Машина резко свернула на северо-восток. Три недели, как он вернулся из Франции, где женился гражданским браком на Пьеретте (и через пять дней развелся), чтобы дать детям свое имя. (В 1989-м Иван сказал, что он это сделал потому, что тогда не мог давать своим незаконным детям приличного, с его точки зрения, содержания.) Он тогда пребывал в истерике самообвинения («Что за беспомощный акт моральной компенсации!» – прокомментировал Елбановский после его возвращения). Езды оставалось часа четыре. Она будет лежать, накрывшись с головой, и только выпростает руку, чтобы принять от него бокал с шампанским. Потом, не ожидая, пока он кончит есть, бросит бокал на ковер и сделает привычный повелительный жест («Сейчас, сюда»): тридцать секунд, чтобы раздеться («размотаться», unwrap yourself – ее выражение) и впрыгнуть в постель. Говорить и смотреть на него она станет только минут через двадцать («после первого глотка» – опять ее выражение).
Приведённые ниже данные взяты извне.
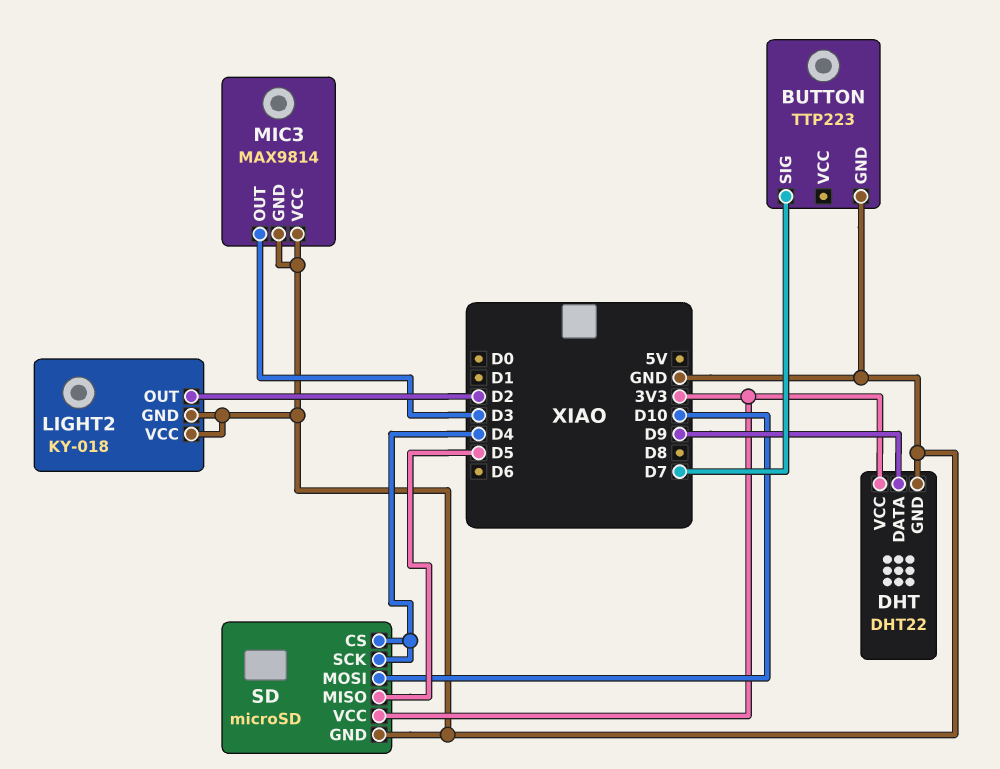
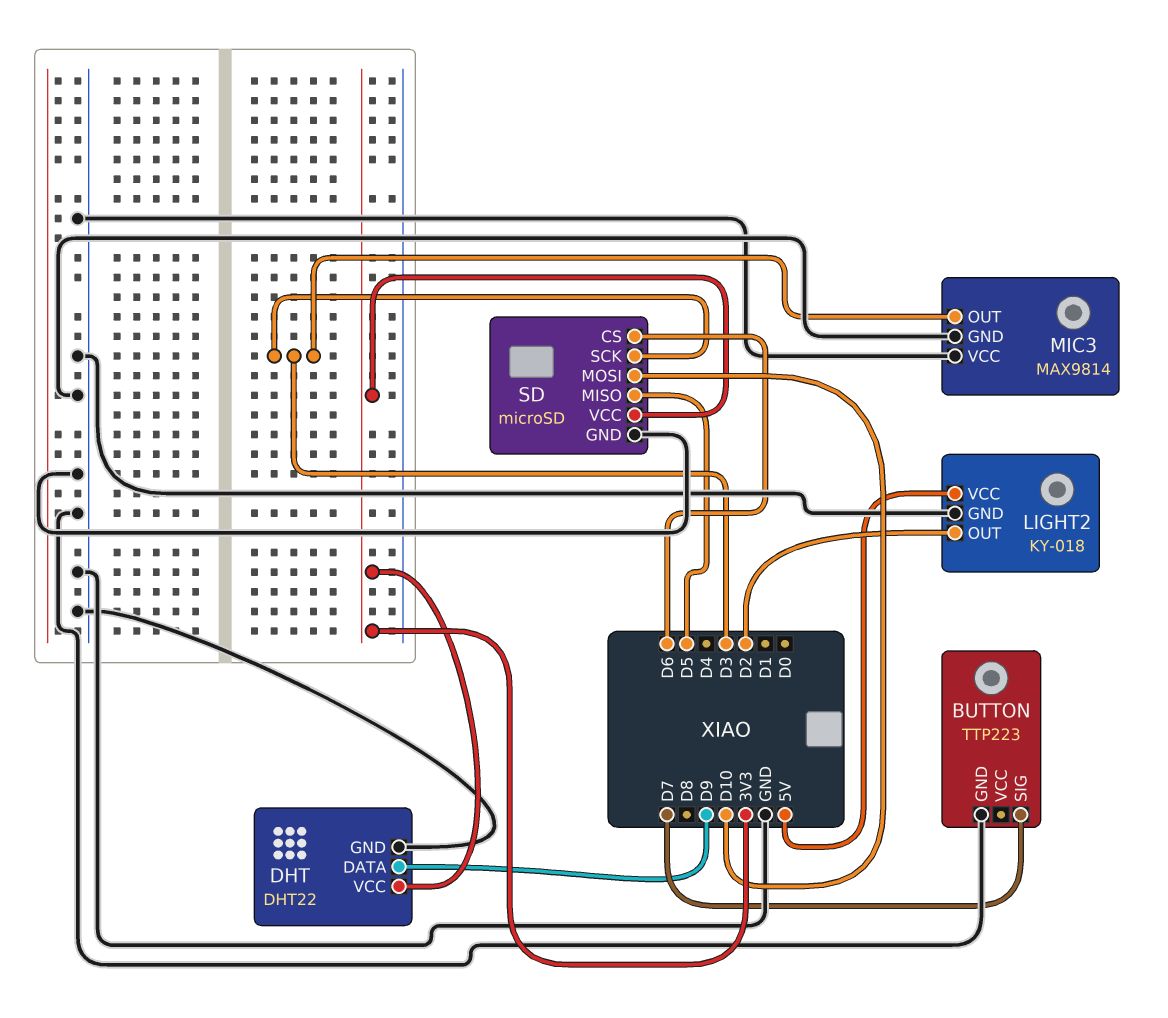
LIGHT2 pin VCC: GND -> 5V
SD pin CS: D4 -> D6
SD pin SCK: D4 -> D3

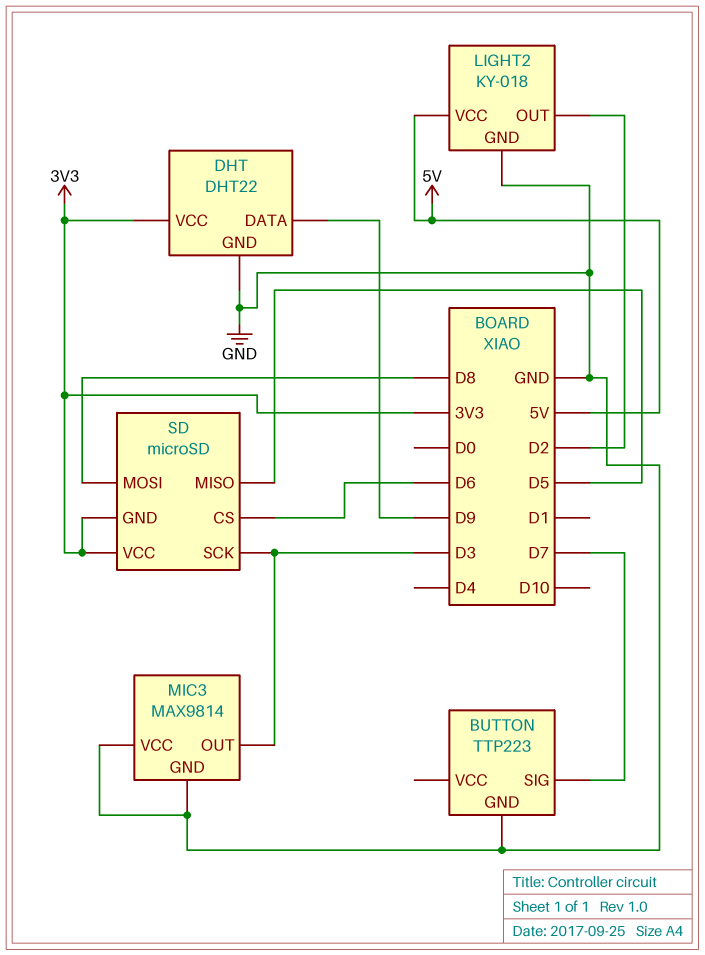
SD pin GND: GND -> 3V3
SD pin MOSI: D10 -> D8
Элизабет ждала у ворот парка – оттуда еще добрых пять минут езды до замка, – закутанная в мужской непромокаемый плащ и в веллингтонах (не прощаться ли будем?). Поцеловав его в лоб и чмокнув в щеку Ричарда, уселась на заднее сидение и велела ехать к входу для слуг (сегодня у Джеймса гости). У него занемела спина. Он расшагивал по огромной спальне, согревая в руке фужер с Энесси (от шампанского отказался), и рассказывал о своей долгой дороге. В камине затрещало и рассыпалось красное полено. От ужина он тоже отказался. Она, расстегивая на нем рубашку «Я забыла спросить, как было на Браиловском?» – «Это был Боровский». – «Наверное, в них есть что-то общее, если я всегда их путаю» – «А что же, все-таки?» Она, стягивая чулки: «Гений выражения себя в Шопене и – забвения себя в нем. Я тоже забываю себя, когда их слушаю. Но мне кажется иногда, что музыка – не вся в этом». «Любовь тоже», – подумал Михаил Иванович, поймав себя на том, что он произносит про себя это слово впервые в жизни в отношении конкретной женщины, а не вообще, конечно.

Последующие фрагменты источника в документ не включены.